U.S. official grilled over high tech plan

MANILA (AFP): Acting U.S. Trade Representative Charlene
Barshefsky came under sharp questioning here Saturday after what
appeared to be a clear U.S. climbdown on a high tech trade
proposal.

Barshefsky insisted the United States had never sought an
agreement from its partners in the Asia-Pacific Economic
Cooperation (APEC) forum for zero tariffs by 2000 on information
technology products.

Instead, she said, Washington had merely wanted strong APEC
support for a campaign to have a tariff-cutting agreement ready
for endorsement at a ministerial meeting of the World Trade
Organization in Singapore next month.

But members of her staff and other U.S. officials had
previously left little doubt the U.S. objective at the just-
concluded APEC ministerial meeting here had indeed been a firm
agreement specifying zero tariffs by the end of the decade.

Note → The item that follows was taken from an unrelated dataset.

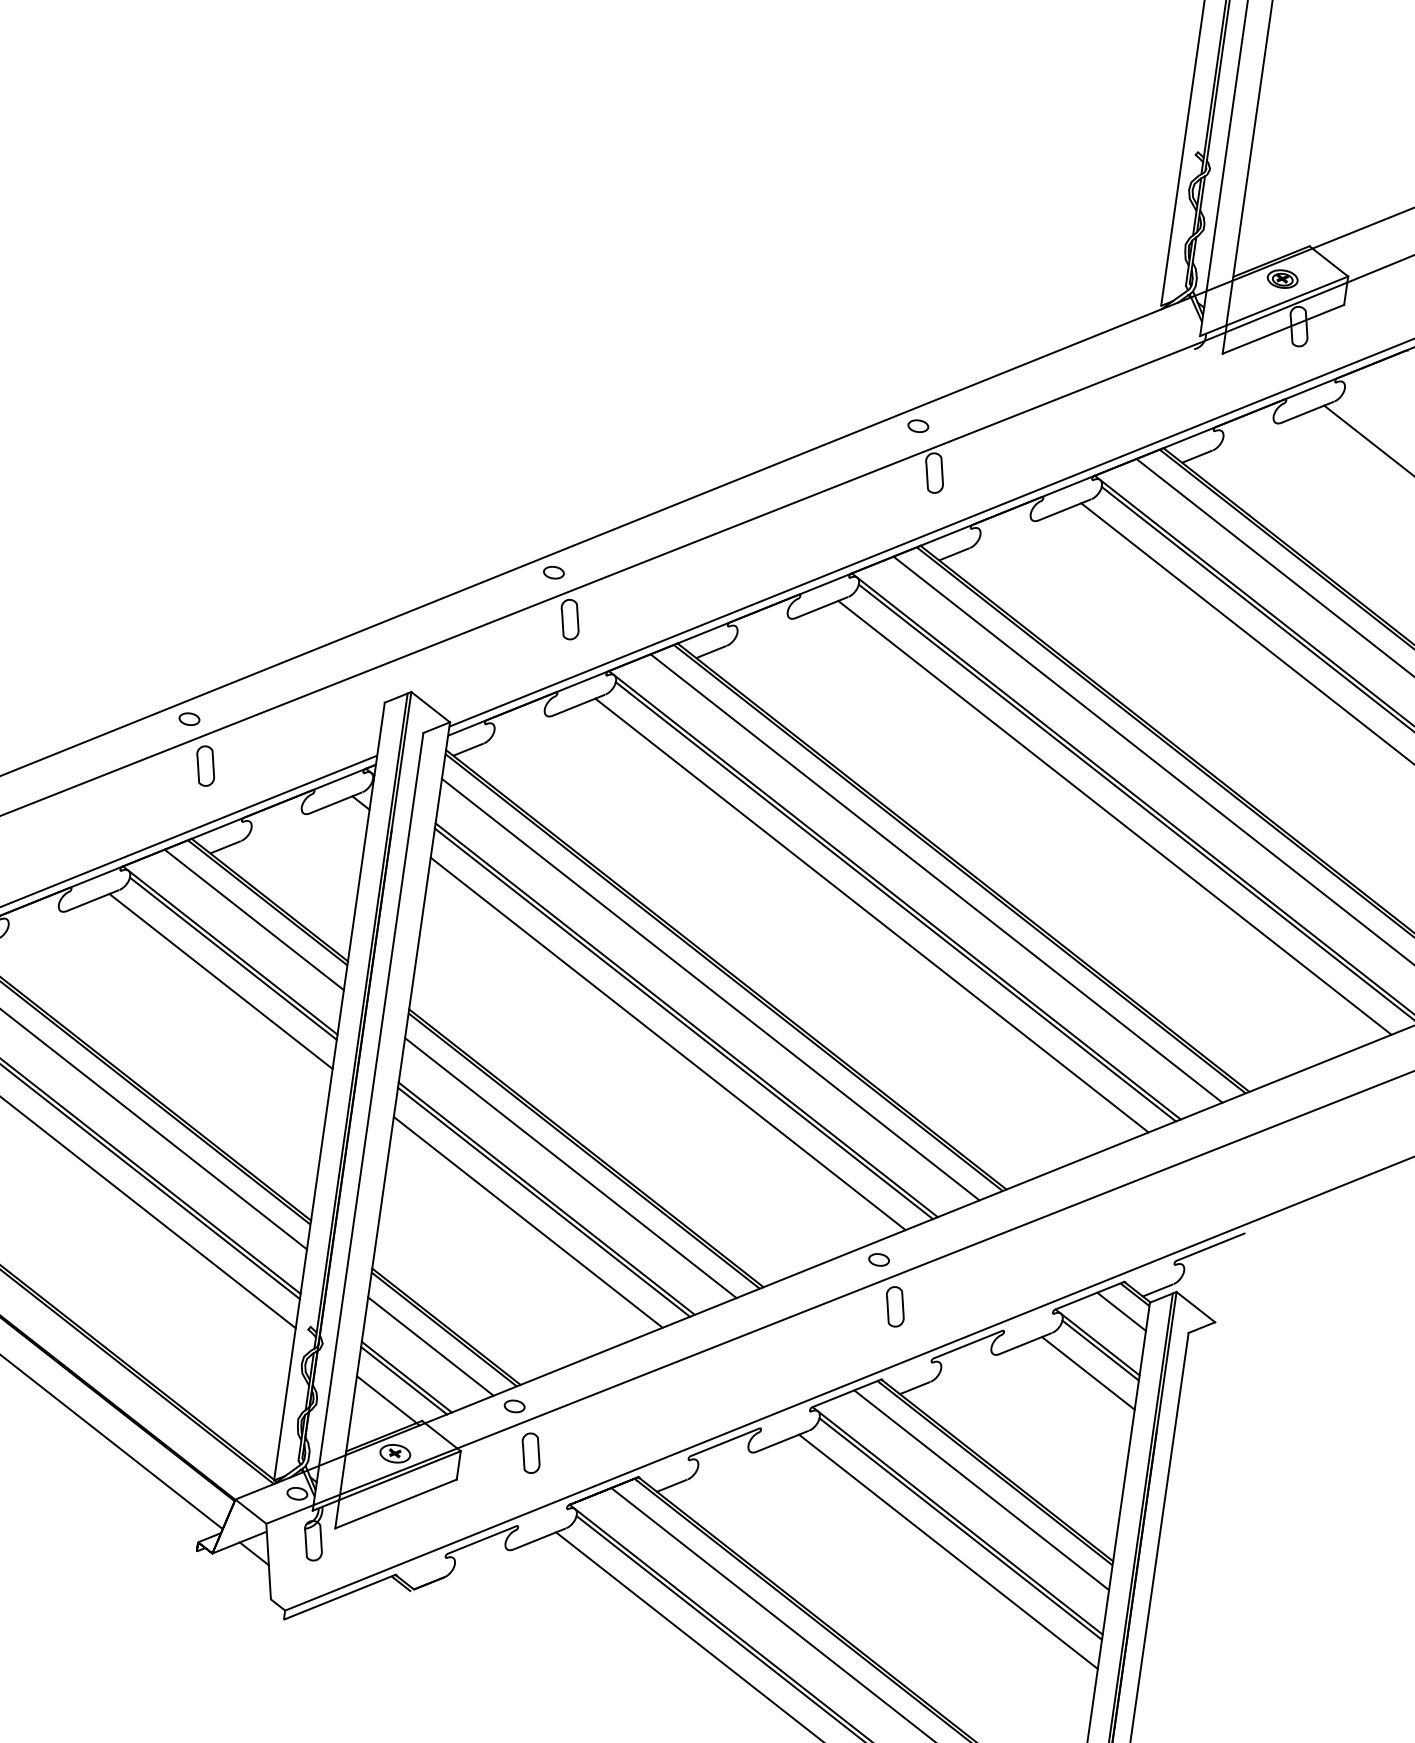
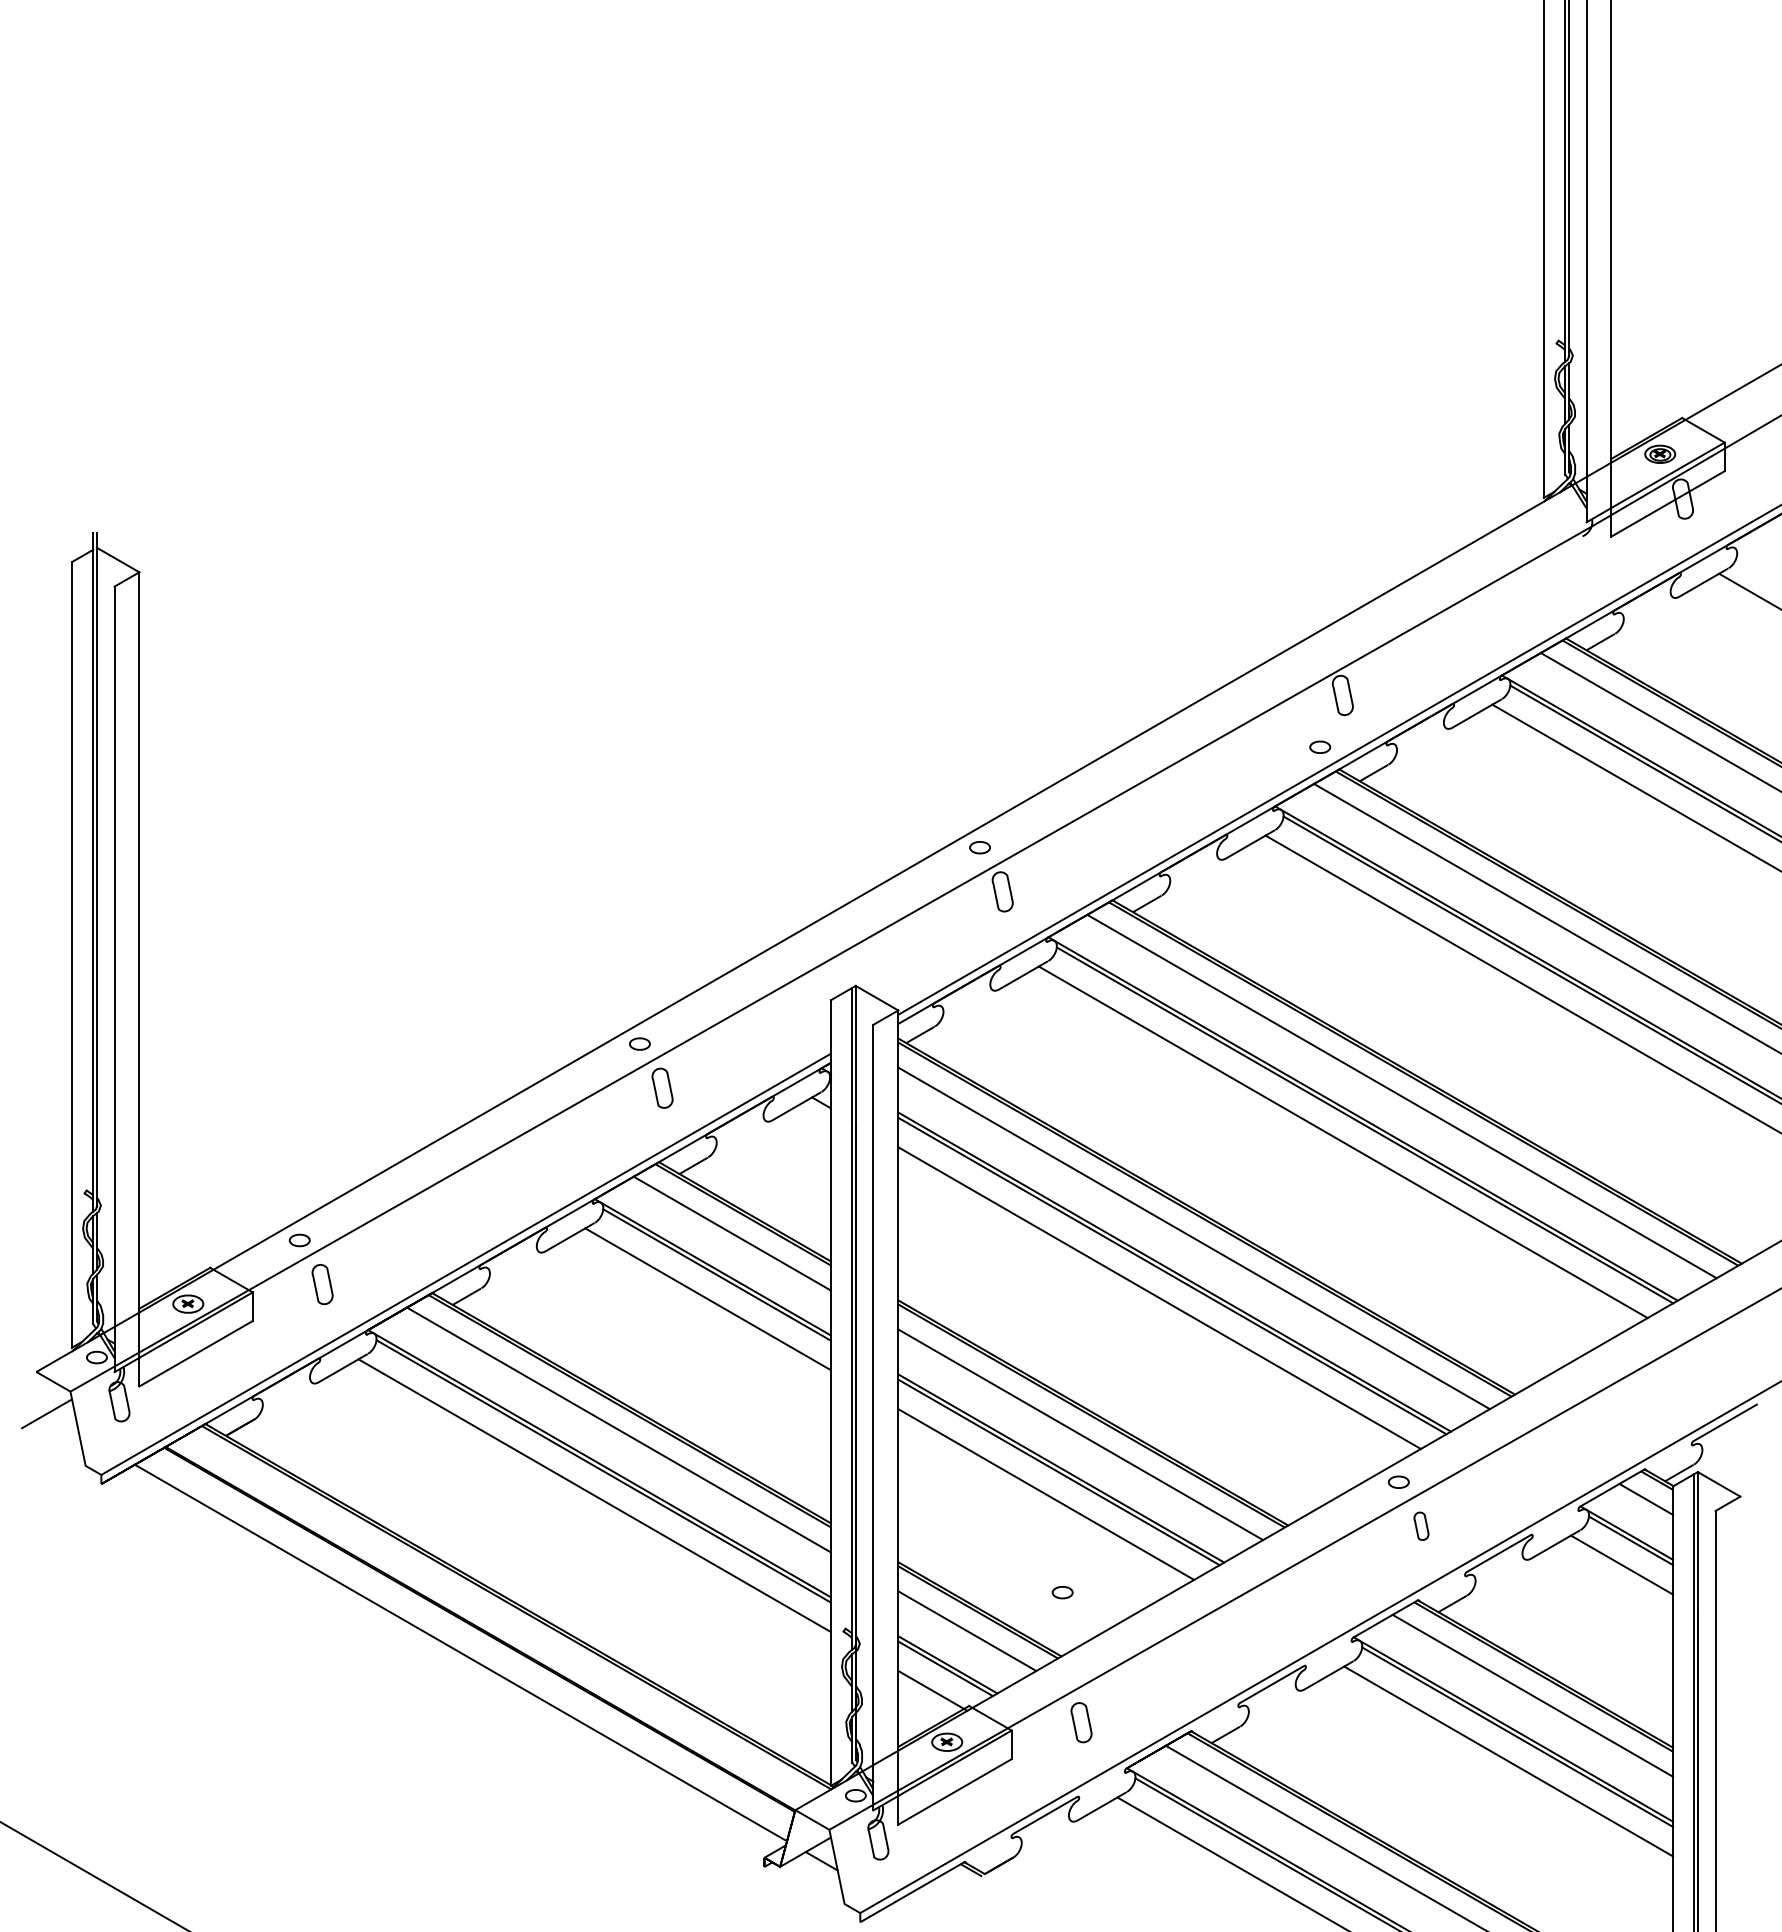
part: (918, 425) -> (1320, 746), moved
part: (895, 1305) -> (1421, 1525), size x0.7
part: (514, 1406) -> (1062, 1592), moved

What finally emerged from the ministers, after days of intense
wrangling among the 18 APEC members, was a statement "recognizing
the importance of the information technology sector in world
trade" and an endorsement of "the efforts of the WTO to conclude
an information technology agreement by the Singapore ministerial
conference."

For more than a few journalists and observers such bland
wordage amounted to a setback for Washington, or at the very
least a disappointment.

Not so, argued Barshefsky, who maintained the text had been
unanimously approved and did not represent a delicately wrought
consensus.

"The endorsement today by APEC members looking to conclude an
information technology agreement is an extremely important step,"
she told reporters.

"This unanimity was our primary objective... The clear
intention of the ministerial statement will provide a very
significant boost to ongoing negotiations in Geneva."

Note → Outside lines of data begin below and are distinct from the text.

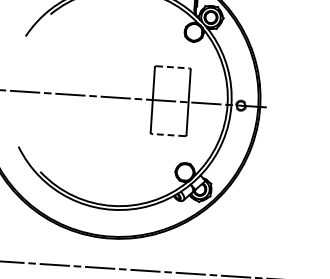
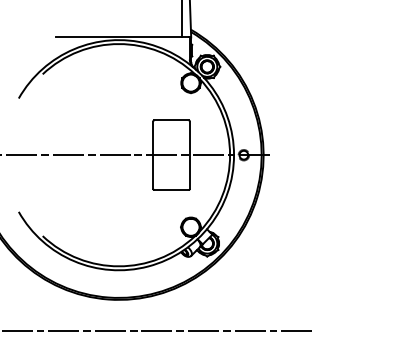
line: (173, 67) -> (172, 120), dashed -> solid
line: (168, 135) -> (171, 190), dashed -> solid

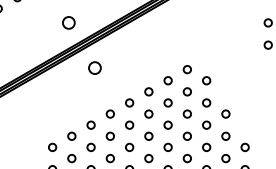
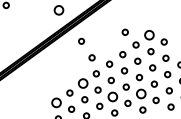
circle: (154, 61) -> (124, 31), added
circle: (94, 67) -> (81, 40), size x0.6
circle: (186, 69) -> (148, 35), size x1.6
circle: (106, 91) -> (91, 57), added
circle: (90, 124) -> (82, 82), size x1.6
circle: (52, 146) -> (56, 102), size x1.6
circle: (129, 146) -> (112, 96), size x1.6
circle: (167, 146) -> (140, 93), size x1.6

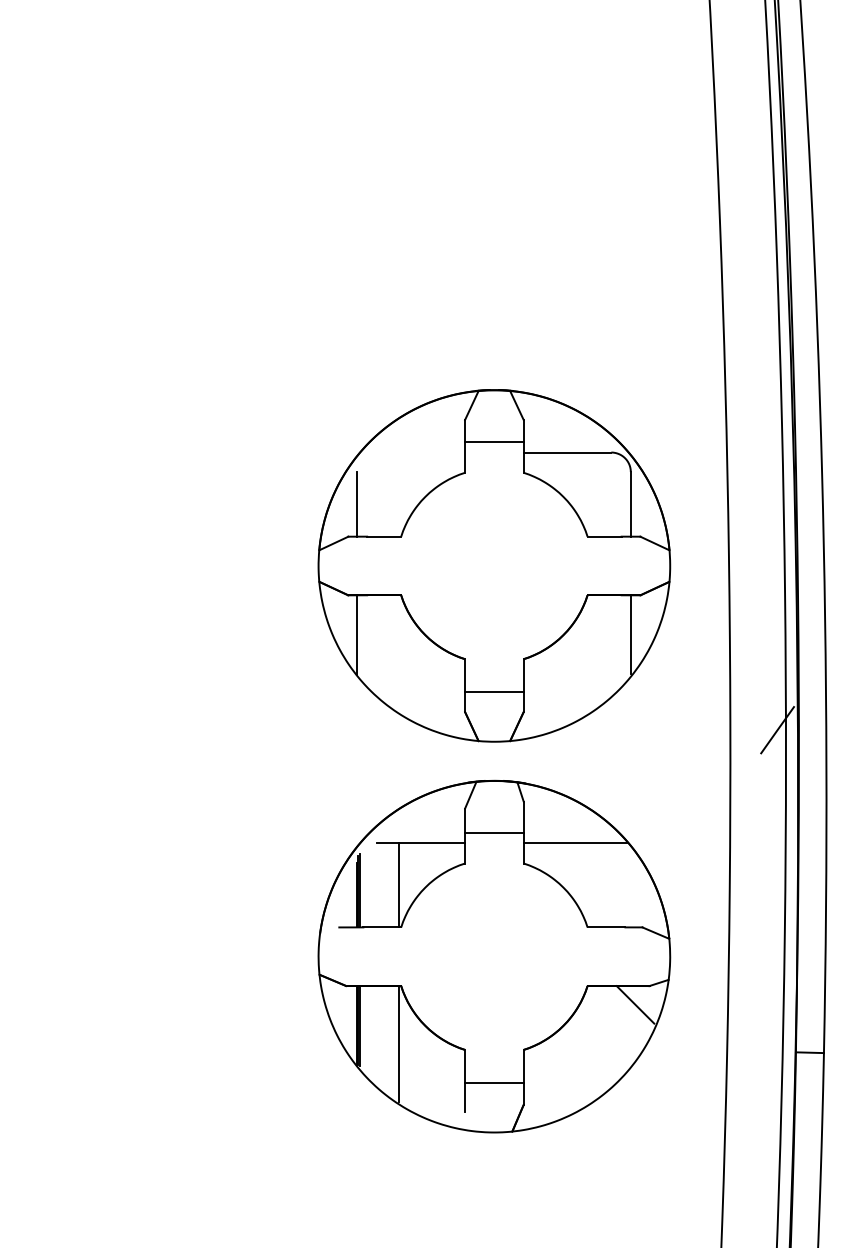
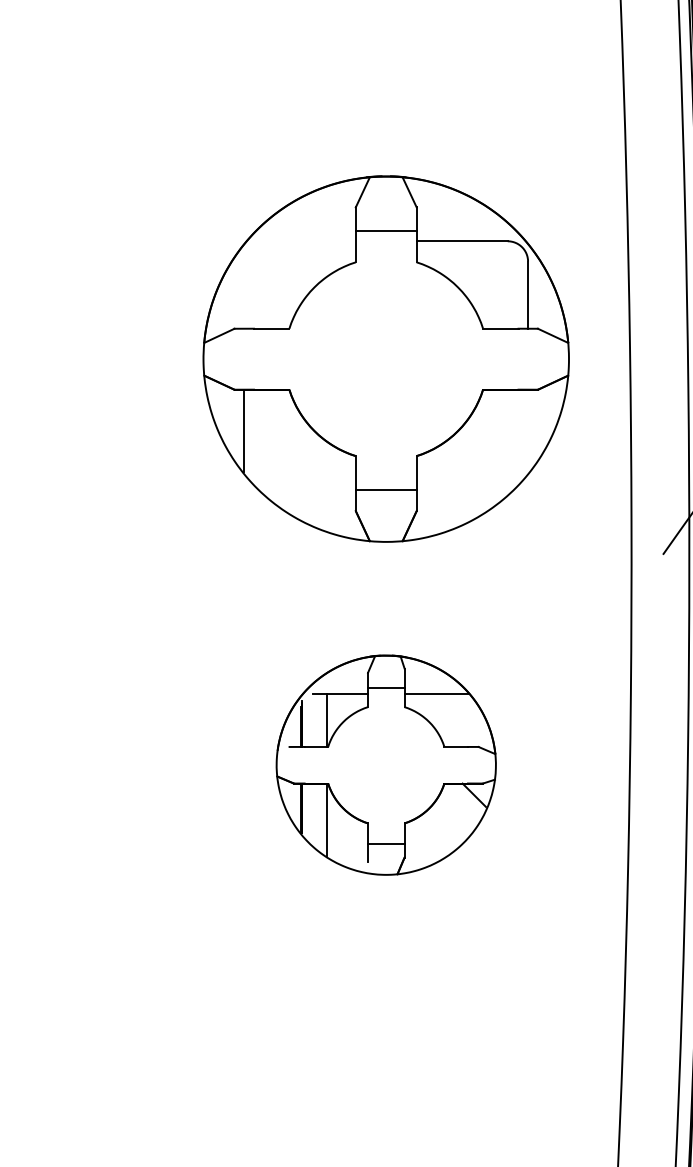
line: (357, 504) -> (243, 295), removed
line: (630, 634) -> (527, 430), removed
part: (494, 956) -> (386, 765), size x0.6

Geneva is home to the WTO and where negotiators are preparing
a draft agreement to be presented in Singapore.

While the United States would like to see tariffs cut back to
zero by 2000, according to Barshefsky, it is in fact the job of
WTO working groups in Geneva to rule on such details as product
coverage and deadlines.

"The United States has never proposed to this meeting zero
tariffs by 2000, " she said, the key U.S. objective having been
to stimulate momentum to reach an agreement by Singapore next
month.

Yet just this week U.S. trade officials in background
briefings did not correct journalists operating under the clear
impression that Washington's APEC goal had been an endorsement of
zero tariffs by 2000.

Furthermore, on Nov. 13, U.S. coordinator for APEC John Wolf,
according to a transcript prepared in Washington and released by
the U.S. embassy in Singapore, said the following: "APEC serves
as a catalyst for liberalizing the world trading system.

"This year we hope that APEC leaders will endorse an
information technology agreement to eliminate all tariffs in that
crucial sector by the year 2000."

When a reporter at Saturday's media conference read a similar
assessment of U.S. intentions from Winston Lord, another senior
State Department Asia specialist, Barshefsky suggested he was
merely "describing what the ITA (information technology
agreement) is."

The agreement would cover products such as semiconductors and
software, a market where APEC nations account for 80 percent of
global trade.

Exports of information technology products were worth half a
trillion dollars in 1995, according to U.S. officials, and will be
valued at $800 billion by 2000.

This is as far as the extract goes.